Сам Пушкин в национально-патриотическом оптимизме "Полтавы" обрел несомненное противоядие тем настроениям тоски и отчаяния, тем пессимистическим мотивам, которыми проникнуты многие его стихотворения 1826-1828 годов. Работая над "Арапом Петра Великого" и в особенности создавая "Полтаву", поэт выходит из только субъективно-лирической сферы, в которую по преимуществу было погружено его творчество первых лет по возвращении из ссылки, начинает снова создавать большие, монументальные произведения, ставящие важнейшие философские, этические и общественные проблемы, произведения, все шире и шире развертывающие картины объективной действительности и все глубже погружающиеся в "бездну души" - во внутренний мир человека.
Важнейшим, этапным моментом является "Полтава" и в развитии жанра пушкинской поэмы, и в разработке столь общественно значимой и прогрессивной для того времени темы Петра.
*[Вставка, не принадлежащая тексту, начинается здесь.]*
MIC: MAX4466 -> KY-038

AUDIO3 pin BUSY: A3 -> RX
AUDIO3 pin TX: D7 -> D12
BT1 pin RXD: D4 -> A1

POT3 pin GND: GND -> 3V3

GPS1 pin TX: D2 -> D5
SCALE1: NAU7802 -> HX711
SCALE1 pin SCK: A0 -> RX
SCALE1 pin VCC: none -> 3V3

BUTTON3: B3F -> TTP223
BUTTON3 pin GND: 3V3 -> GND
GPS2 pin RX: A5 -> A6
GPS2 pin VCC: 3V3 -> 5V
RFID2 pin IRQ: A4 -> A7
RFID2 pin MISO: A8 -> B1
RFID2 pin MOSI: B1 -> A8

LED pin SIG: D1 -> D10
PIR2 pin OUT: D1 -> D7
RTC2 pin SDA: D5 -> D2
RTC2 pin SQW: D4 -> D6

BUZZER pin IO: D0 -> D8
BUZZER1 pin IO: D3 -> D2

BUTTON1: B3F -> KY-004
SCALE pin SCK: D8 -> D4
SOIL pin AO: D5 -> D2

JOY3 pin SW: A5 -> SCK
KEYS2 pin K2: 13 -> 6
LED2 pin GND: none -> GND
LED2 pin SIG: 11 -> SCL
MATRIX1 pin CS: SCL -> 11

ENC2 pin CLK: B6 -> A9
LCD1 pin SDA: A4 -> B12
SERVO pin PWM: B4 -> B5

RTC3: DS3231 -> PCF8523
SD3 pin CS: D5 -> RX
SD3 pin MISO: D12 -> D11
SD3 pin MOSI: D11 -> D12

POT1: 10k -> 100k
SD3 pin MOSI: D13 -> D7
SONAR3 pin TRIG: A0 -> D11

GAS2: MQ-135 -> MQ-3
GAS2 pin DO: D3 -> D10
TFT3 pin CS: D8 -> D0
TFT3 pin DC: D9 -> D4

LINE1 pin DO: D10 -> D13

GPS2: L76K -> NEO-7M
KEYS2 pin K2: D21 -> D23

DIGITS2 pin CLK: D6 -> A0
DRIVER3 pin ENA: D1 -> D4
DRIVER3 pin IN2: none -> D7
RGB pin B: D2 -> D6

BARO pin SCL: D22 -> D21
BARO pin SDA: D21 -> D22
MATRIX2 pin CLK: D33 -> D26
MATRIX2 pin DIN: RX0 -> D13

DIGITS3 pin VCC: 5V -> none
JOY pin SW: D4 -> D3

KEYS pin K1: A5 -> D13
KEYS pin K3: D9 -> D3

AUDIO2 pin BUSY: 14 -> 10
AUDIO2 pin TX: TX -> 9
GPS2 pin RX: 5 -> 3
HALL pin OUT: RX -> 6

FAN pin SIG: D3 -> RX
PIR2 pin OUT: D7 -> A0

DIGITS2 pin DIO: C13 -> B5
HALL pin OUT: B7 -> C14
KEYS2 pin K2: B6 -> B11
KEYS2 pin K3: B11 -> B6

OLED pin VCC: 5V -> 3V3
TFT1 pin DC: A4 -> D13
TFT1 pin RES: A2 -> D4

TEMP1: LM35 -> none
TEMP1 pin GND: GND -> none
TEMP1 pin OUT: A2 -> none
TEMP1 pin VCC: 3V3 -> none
В самом характере изображения Петра в "Полтаве", как и в "Стансах" 1826 года, как и в незавершенном "Арапе", радищевская традиция, сказавшаяся в ранней исторической статье Пушкина ("Заметки по русской истории XVIII века", 1822), была оттеснена видоизмененной и существенно развитой ломоносовской традицией. Синтезом этих двух традиций - изображения Петра не только как "самодержавного великана", созидателя "гражданства северной державы", а и как "горделивого истукана" самодержавия, "самовластного помещика", некоторые указы которого "писаны кнутом", - явится созданная Пушкиным через пять лет после "Полтавы" вторая его поэма о Петре, в которой историзм и народность подымутся на еще более высокую ступень, - "Медный Всадник".
337
5
ДОРОГОЮ
СВОБОДНОЙ
(Лирика
1829-1830 годов.
"Тазит")
Кавказ подо мною. Один в вышине
Стою над снегами у края стремнины:
Орел, с отдаленной поднявшись вершины,
Парит неподвижно со мной наравне.
"Кавказ" Дорогою свободной
Иди, куда влечет тебя свободный ум,
Усовершенствуя плоды любимых дум,
Не требуя наград за подвиг благородный.
"Поэту"
В "Полтаве" Пушкин соприкоснулся с героическим прошлым русского народа. Вскоре по окончании поэмы поэту удалось стать живым свидетелем его героического настоящего. 14 апреля 1828 года Николай I, который, сразу же после того как взошел на престол, в противоположность своему предшественнику, стал оказывать активную поддержку стремлениям к независимости греков и южных славянских народов, порабощенных Турцией, объявил ей войну. Вскоре и сам он отправился
338
на европейский, придунайский театр военных действий.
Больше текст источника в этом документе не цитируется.